Home Nephrology Similar Management Seen for Dialysis-Requiring AKI, ESKD Patients

Similar Management Seen for Dialysis-Requiring AKI, ESKD Patients

In recent study, 72 percent of AKI-D patients who recovered discontinued dialysis with no change from the initial prescription

By Elana Gotkine HealthDay Reporter

THURSDAY, Oct. 5, 2023 (HealthDay News) — Patients with dialysis-requiring acute kidney injury (AKI-D) are prescribed the same dialysis as end-stage kidney disease (ESKD) patients, but some AKI-D patients have the potential to recover, according to a research letter published online Sept. 28 in the Journal of the American Society of Nephrology.

Ian E. McCoy, M.D., from the University of California San Francisco, and colleagues examined AKI-D patient management for adults who initiated outpatient hemodialysis. Initial dialysis prescriptions and the frequency of blood work and timed urine collection in the first 30 days were compared for incident AKI-D and incident ESKD patients. AKI-D patients were followed for three months or until recovery or death.

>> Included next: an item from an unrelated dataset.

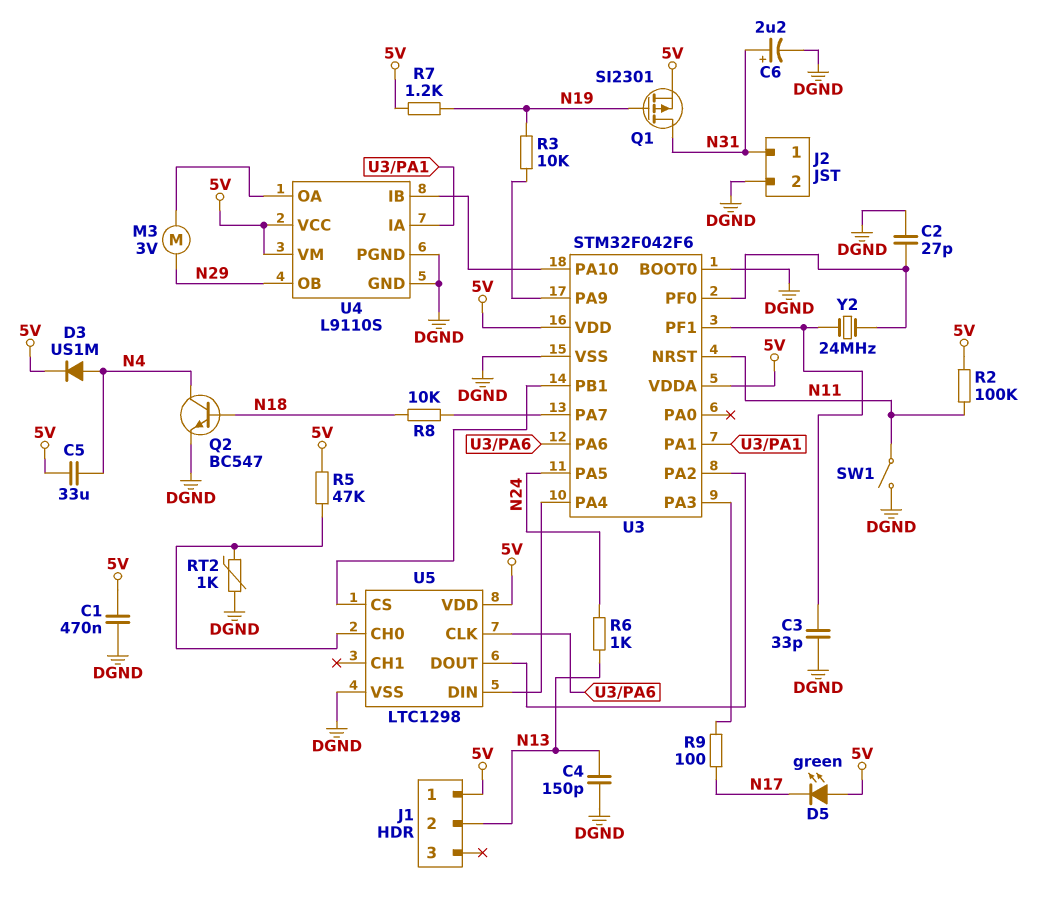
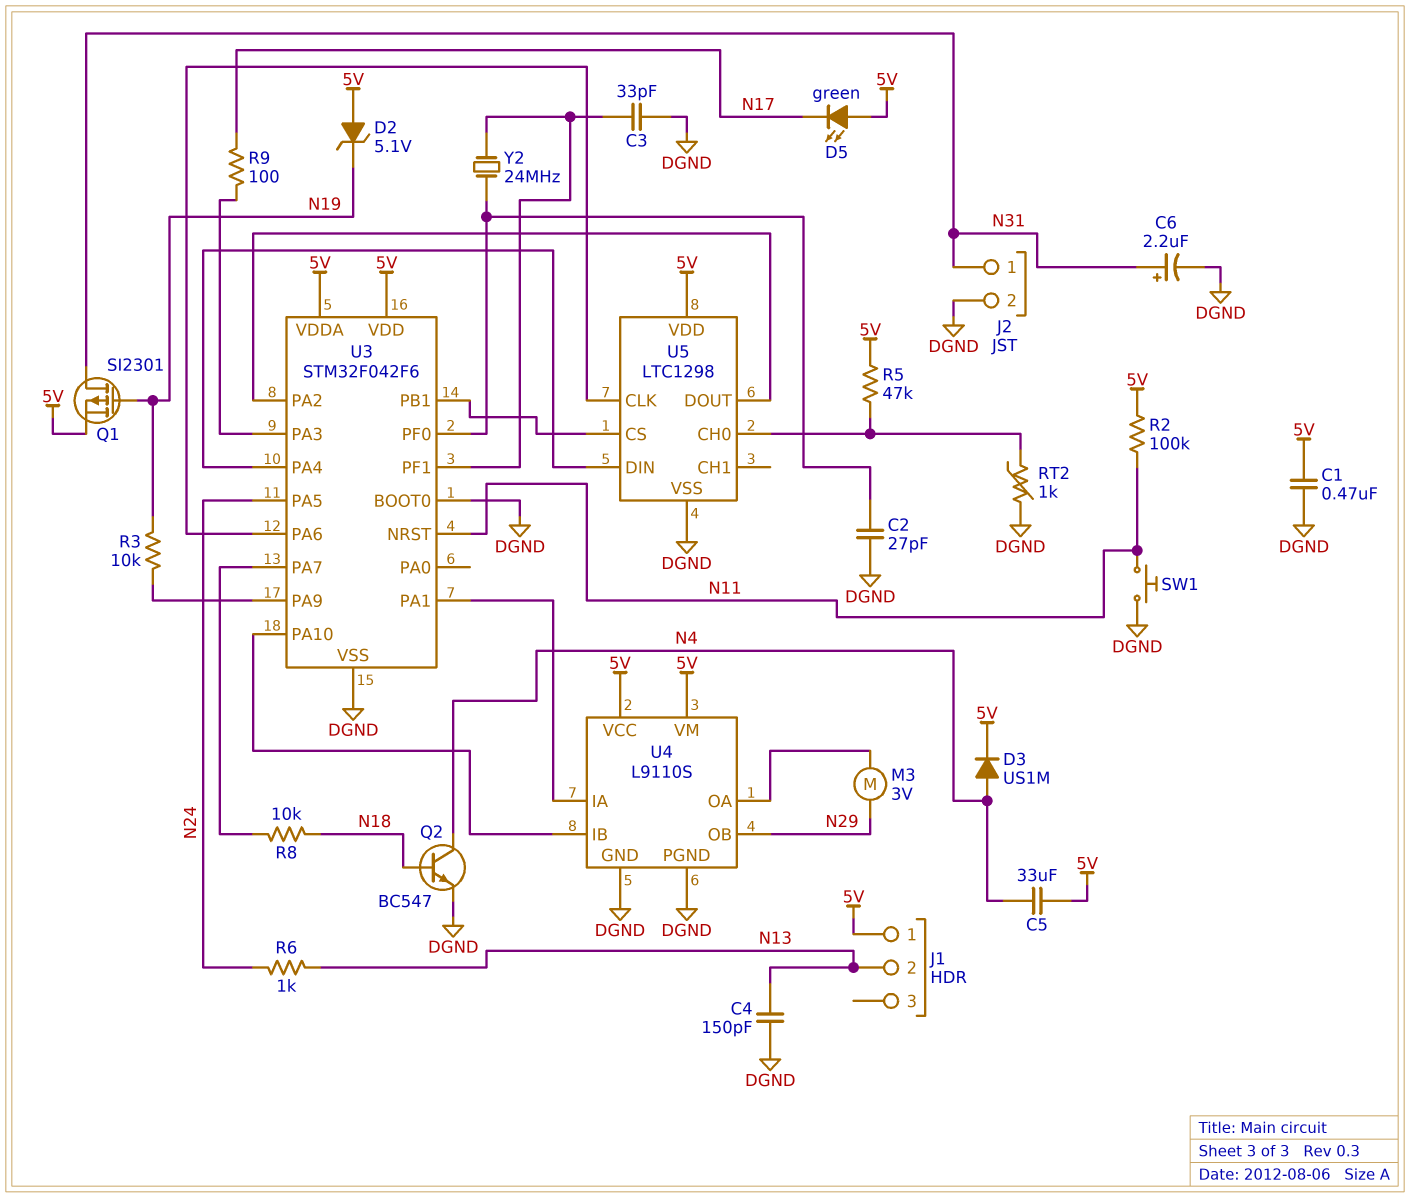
D2: none -> zener 5.1V (A 5V, K N19)
R7: 1.2k (5V, N19) -> none
SW1: switch (DGND, N11) -> button (DGND, N11)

A total of 1,754 patients who initiated outpatient hemodialysis for AKI-D and 6,197 who initiated dialysis for ESKD were included in the study. The researchers found that 94 percent of AKI-D patients were initially prescribed dialysis three times/week, which was similar to ESKD patients (95 percent). Other components of dialysis were also similar, including duration, dialysate temperate, and sodium. Timed urine collections were completed in 28 percent of AKI-D patients during the first 30 days of outpatient dialysis compared with 16 percent in the ESKD group. Overall, 41 percent of AKI-D patients recovered during follow-up. For 70 percent of AKI-D patients, there were no changes to prescribed dialysis frequency or session duration. Dialysis frequency was weaned in 18 percent, and session duration was weaned in 9 percent of those who recovered; 72 percent discontinued dialysis with no change from the initial prescription.

“For those who have the potential to recover, remaining on dialysis may place them at unnecessary risk for heart disease, infection, organ damage, and death,” McCoy said in a statement.

Several authors disclosed ties to industry.